Tuesday 23 January 2018

Roche's Point: Too much caution is not just boring - it's self-defeating

Offaly forward Niall McNamee. Photo: Sportsfile
Offaly forward Niall McNamee. Photo: Sportsfile

The seemingly never-ending saga that is Diarmuid Connolly's disciplinary travails was given an unexpected twist yesterday morning. "Here we go again," this column said to itself.

But if you're nodding off at all this talk of hearings, appeals, the referee's report, procedures and possible loopholes, and find yourself asking why all the media fixation on non-football matters ... well, here's a possible explanation.

Some of the actual football is far more snooze-inducing.

This may seem like a strange statement after a televised Sunday double-bill that included two local derbies (Monaghan/Cavan and Galway/Mayo) that grabbed your attention and went down to the wire.

All true.

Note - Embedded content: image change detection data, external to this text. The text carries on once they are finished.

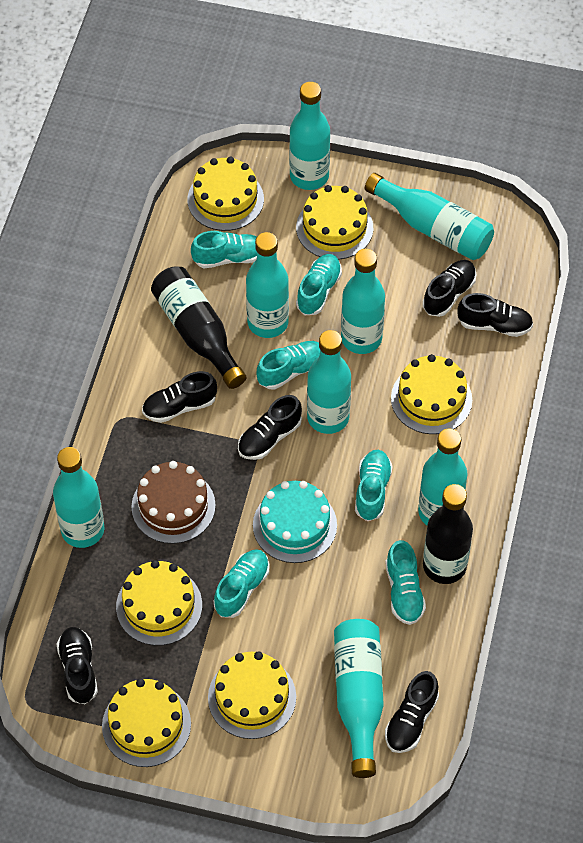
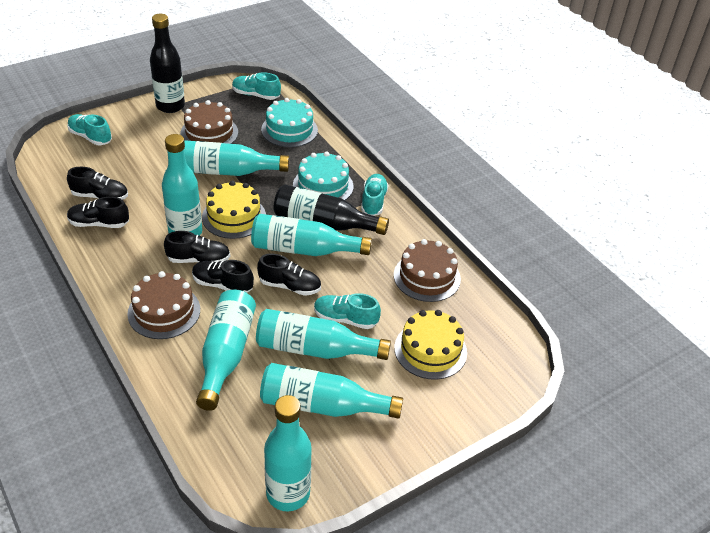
black shoe: 6 -> 5
brown cake: 1 -> 3
turquoise bottle: 8 -> 7
turquoise cake: 1 -> 2
turquoise shoe: 6 -> 4
yellow cake: 6 -> 2

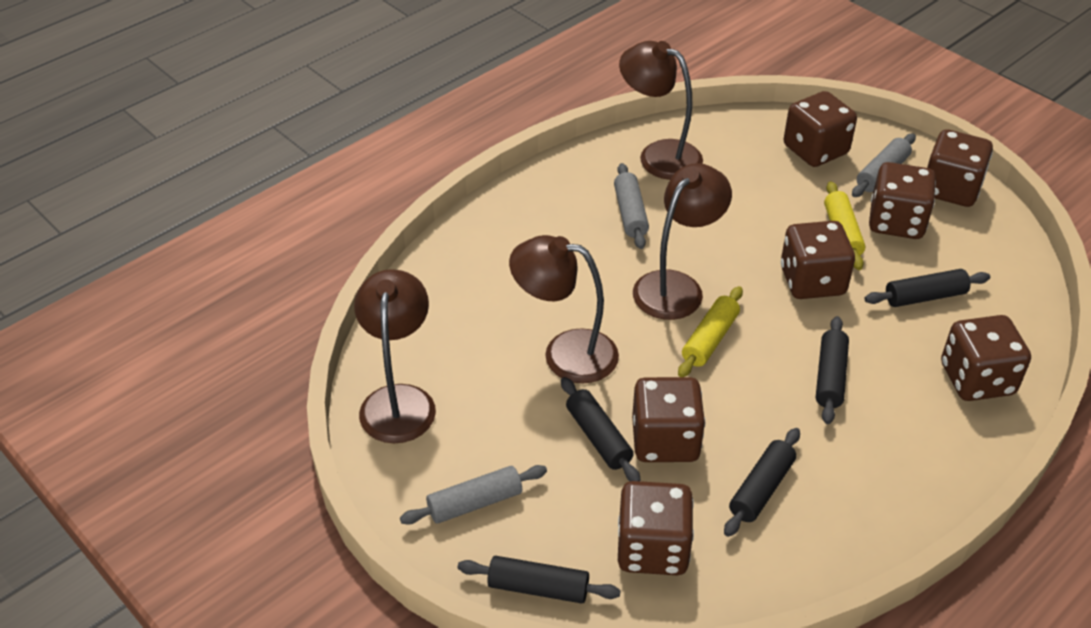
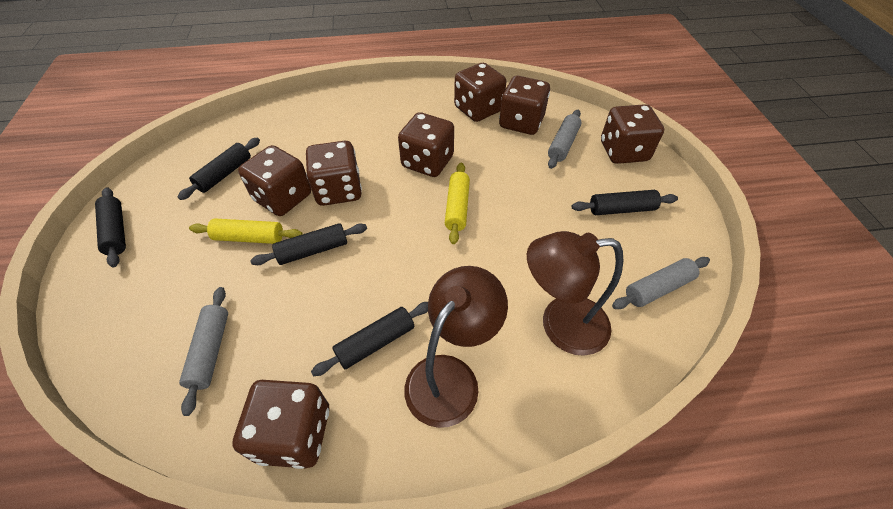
brown lamp: 4 -> 2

Likewise, the second half of Cork/Tippeary on Saturday was more than decent, capped by a dramatic finale.

So what's the problem?


Here goes. This column was at Offaly/Westmeath on Sunday. Compared to Mayo/Galway, this derby was an Off-Broadway production but it meant a huge amount to both sets of players and supporters.

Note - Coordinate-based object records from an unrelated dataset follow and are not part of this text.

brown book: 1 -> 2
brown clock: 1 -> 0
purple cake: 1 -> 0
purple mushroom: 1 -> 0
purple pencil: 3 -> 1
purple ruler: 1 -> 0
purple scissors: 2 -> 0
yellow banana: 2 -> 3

Just because the winners would be facing Dublin (and, ergo, high-tailing off to the qualifiers) this does not mean either county was blasé about the outcome. If anything, they wanted it too much.

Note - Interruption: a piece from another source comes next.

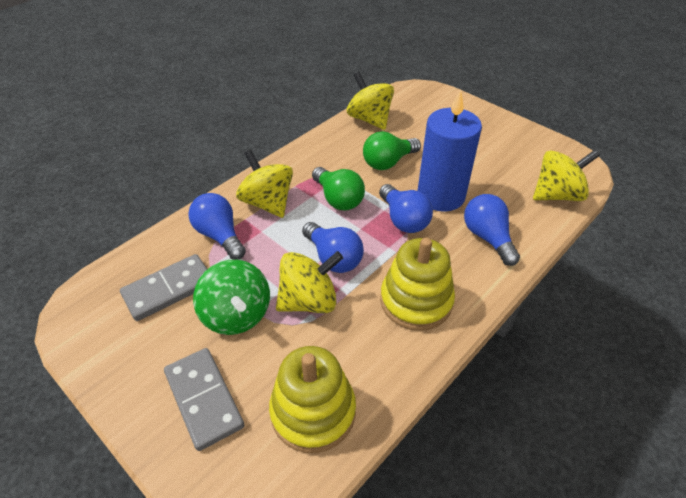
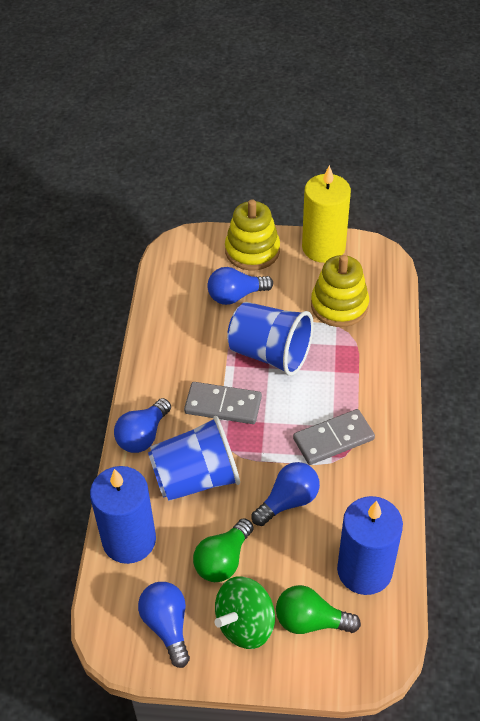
blue candle: 1 -> 2
blue cup: 0 -> 2
yellow candle: 0 -> 1
yellow spinning top: 4 -> 0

Whether this or managerial instruction explains what transpired, who can tell ... but what we witnessed were two teams almost afraid of victory.

The wind was a curse on Sunday; but it's also an advantage that teams should always seek to maximise.

This didn't happen in Tullamore. Nor did it happen in Páirc Uí Rinn on Saturday when Cork, with the elements, played as if they were facing Hurricane Katrina. What happened? They amassed the princely first half total of 0-1.

Now, this shouldn't be mistaken for some myopic glorification of the 'good old days' when players were pigeon-holed by positions and told to lump it 50 yards at the first opportunity.

The game has evolved. It's more fluid and better for it. We also appreciate that sometimes, especially for a team low on confidence like Cork, sweepers are a necessary evil.

Yet on Saturday, with the wind, Cork's apparent game plan was self-defeating. The opposition were without suspended first-choice 'keeper Evan Comerford, whose restarts are one of Tipp's chief weapons.

It required a change of ends and, faced by provincial oblivion, a transformation of mindset, to turn the game on its head. Cork pressed up on the kickout and won oodles of them. Now they had a platform and went for it. Belated bravery had its reward.

Whereas in Tullamore, even though Offaly were the better side, you could argue that stalemate was the correct result. Why? Because in the second half, with a near-gale, their ultra-caution backfired.

At one stage they launched a potentially dangerous counter, with Westmeath seemingly stretched ... but then Offaly's sole attacker suddenly realised he was 'home alone' and was forced to turn back, with not a single team-mate within 60 yards of goal.

In the first half, the wind-backed Westies were every bit as inhibited.